[WHAT IS NEEDED] Please output the entries below from the line that contains "part: (628, 157) -> (797, 341), size x1.43" through the final line, reproduced exactly and alone.

━━ RECORDS FOR THE TASK

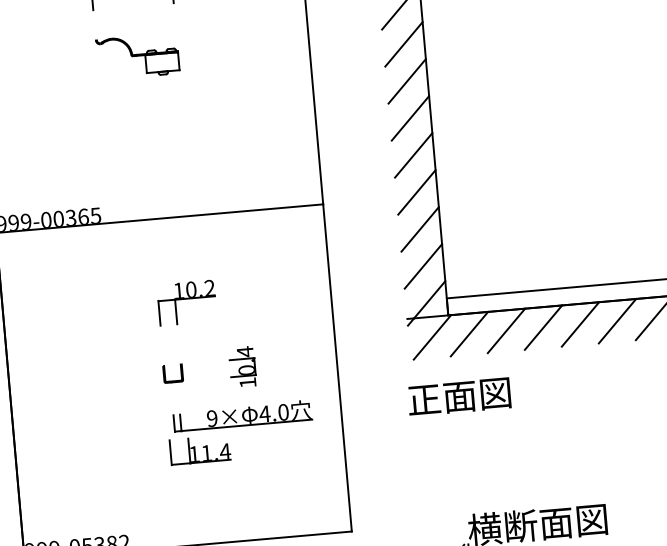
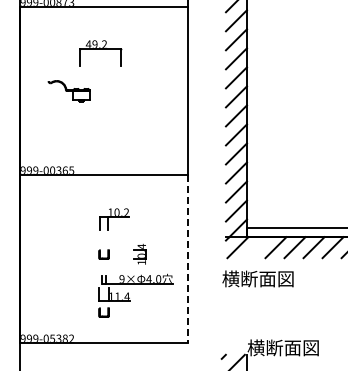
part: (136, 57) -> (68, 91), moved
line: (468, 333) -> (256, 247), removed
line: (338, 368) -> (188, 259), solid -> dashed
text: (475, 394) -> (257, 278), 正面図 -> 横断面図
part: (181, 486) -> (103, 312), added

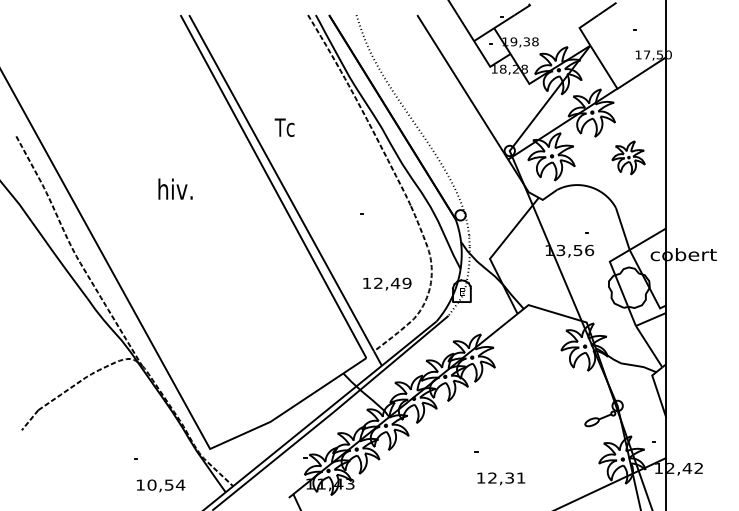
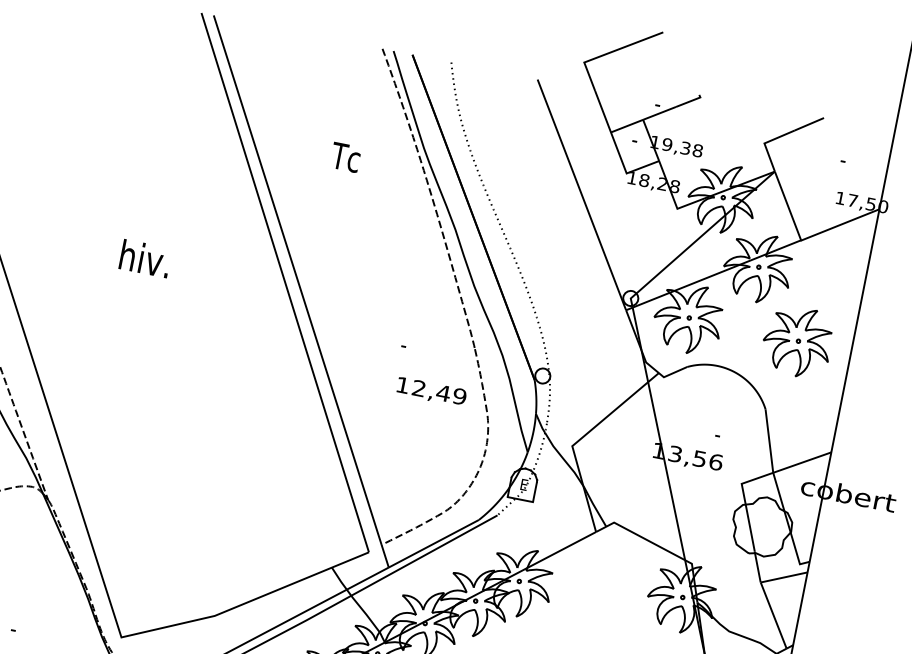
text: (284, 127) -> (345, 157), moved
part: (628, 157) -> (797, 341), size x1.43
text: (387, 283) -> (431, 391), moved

━━━━

[REPLY]
part: (628, 157) -> (797, 341), size x1.43
text: (387, 283) -> (431, 391), moved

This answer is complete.